The Games’ chairman appeared on Seven’s Sunrise ready to give himself a good belting.
“You can have a blame game from now until eternity but the reality is, I’m chairman of the organising committee, the buck stops with us. I’m not interested in blaming anyone but us,” Mr Beattie said.
“That’s our fault ... that’s my fault ... I apologise to you and anyone else.”
He continued the calm remorse of which Queenslanders would be familiar, saying: “That (the entry of athletes) wasn’t shared with viewers. That was clearly a stuff-up. If I get a chance I’ll apologise to (Australian flag-bearer) Kurt [Fearnley] this morning.”
Perhaps thinking he had not lashed himself viciously enough, Mr Beattie took to Twitter: “The speeches were too many and too long. I was part of that and I acknowledge it. Again, we got that wrong.
“It is very simple. I should not have spoken.”
Mr Beattie was Labor Premier of Queensland from June 1998 to September 2007 and quit of his own volition. You don’t get that type of record by being a cookie-cutter politician.
One of his strategies was to give voters what they wanted — a politician admitting mistakes. And he did it with a robustness which raised questions about whose side he was on.
The joke those days was that if there were a march through Brisbane protesting against Peter Beattie, it quite likely would be led by the premier.
One example of this came when he ended a petrol subsidy and transferred the savings to reduce the cost of vehicle registration, ensuring motorists from other states could not benefit from the lower fuel prices north of the Tweed.

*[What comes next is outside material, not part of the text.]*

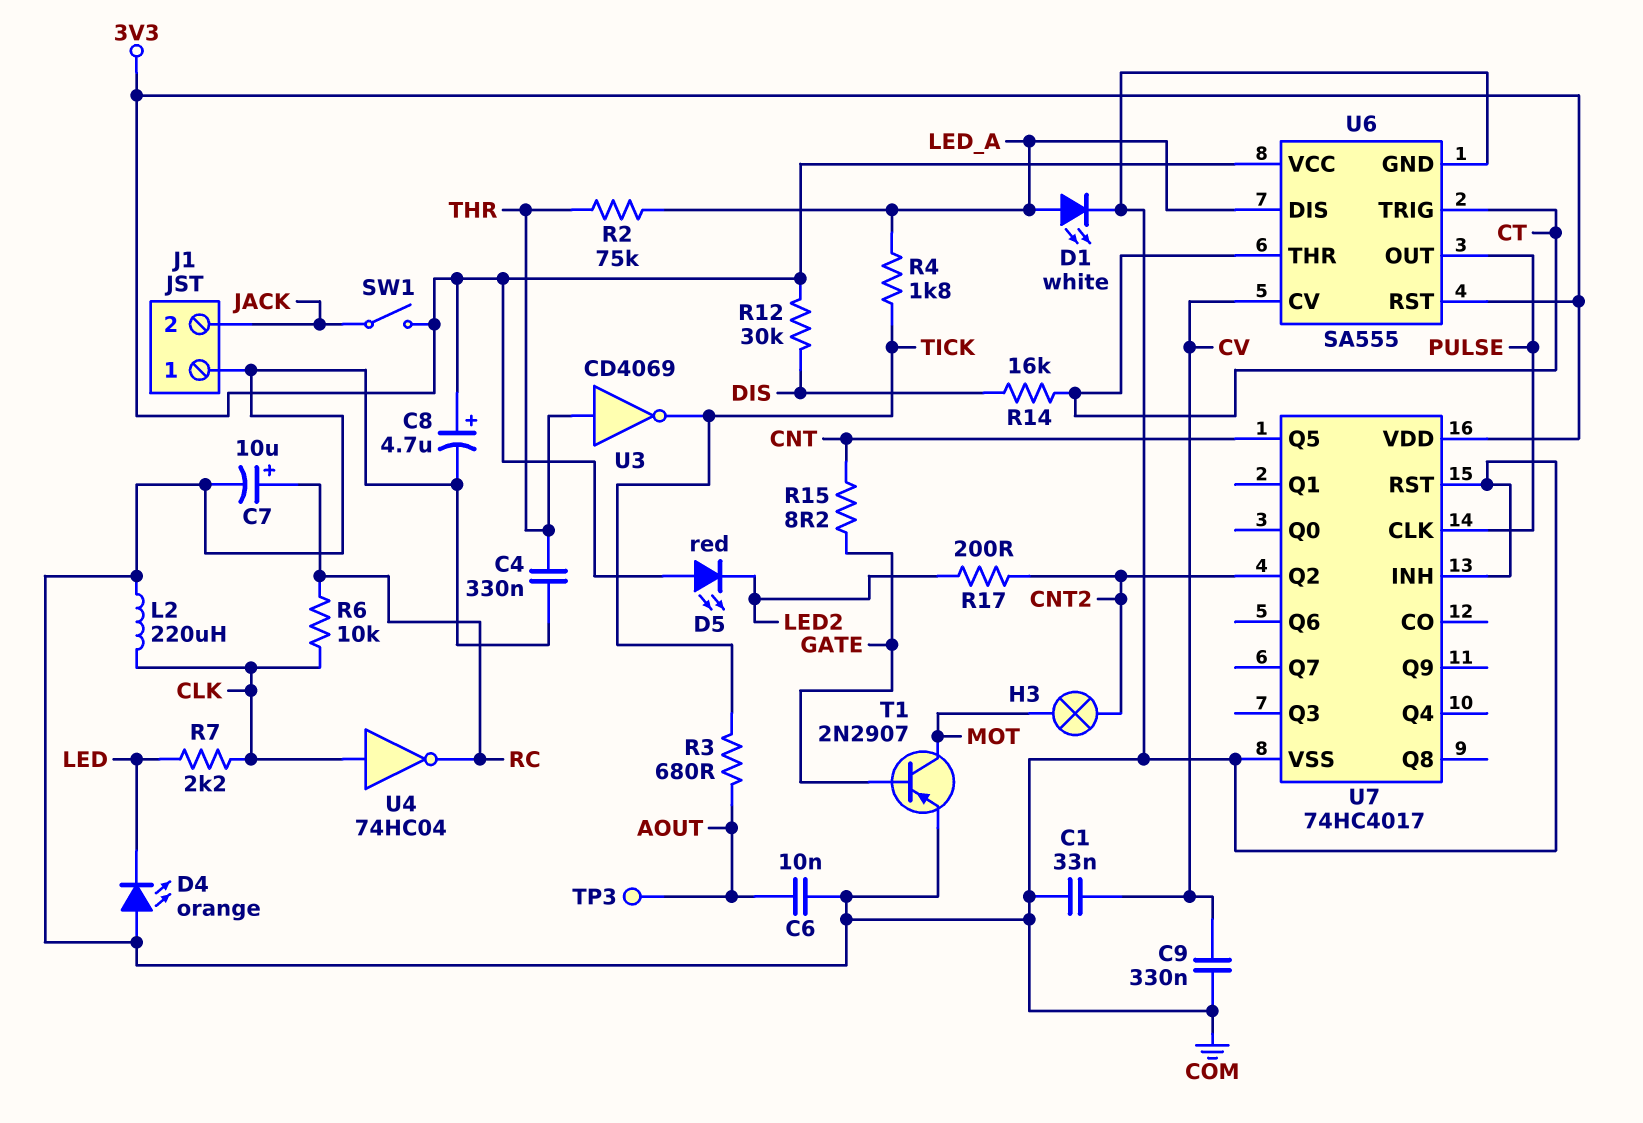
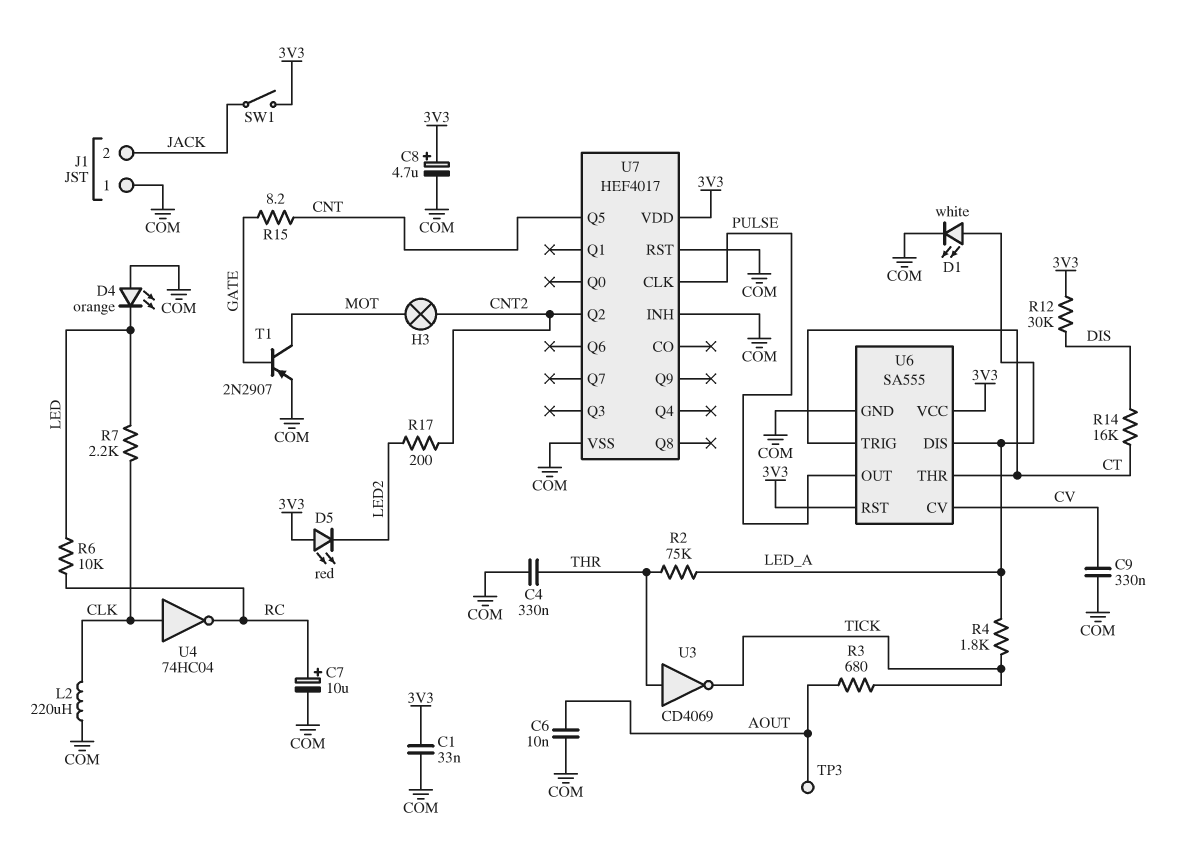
C1: 33nF (COM, CV) -> 33nF (3V3, COM)
R6: 10k (CLK, RC) -> 10k (LED, RC)
U7: 74HC4017 -> HEF4017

But voters believed they were being dudded and no amount of explanation would soothe them.
Mr Beattie’s advisers told him the hostility would not go away and he agreed to reverse his decision.
“But not yet,” he ordered, wanting another week for the public anger to flourish.
Sure enough, a week later, Mr Beattie was out in public admitting he had made a mistake, he had stuffed up and the buck stopped with him. The voters were right, and he had listened to them.
It was a brilliant political move, although it involved dumping a sensible policy and some cynical manipulation of public attitudes.
Peter Beattie gets things done, which is why he was put in charge of the Commonwealth Games, was given a senior position with the NRL and has a slot on Sky News, not to mention nearly a decade as premier.
His secret wasn’t the overdone apology. It was what usually followed.
When premier, Mr Beattie would admit his mistake, but then tell voters that he was the best person to correct it. And for close to 10 years, they agreed.
The Closing Ceremony will be a mark against his management of the Commonwealth Games, but stand by for the apologies to be followed by an exhaustive itemisation of what he got right.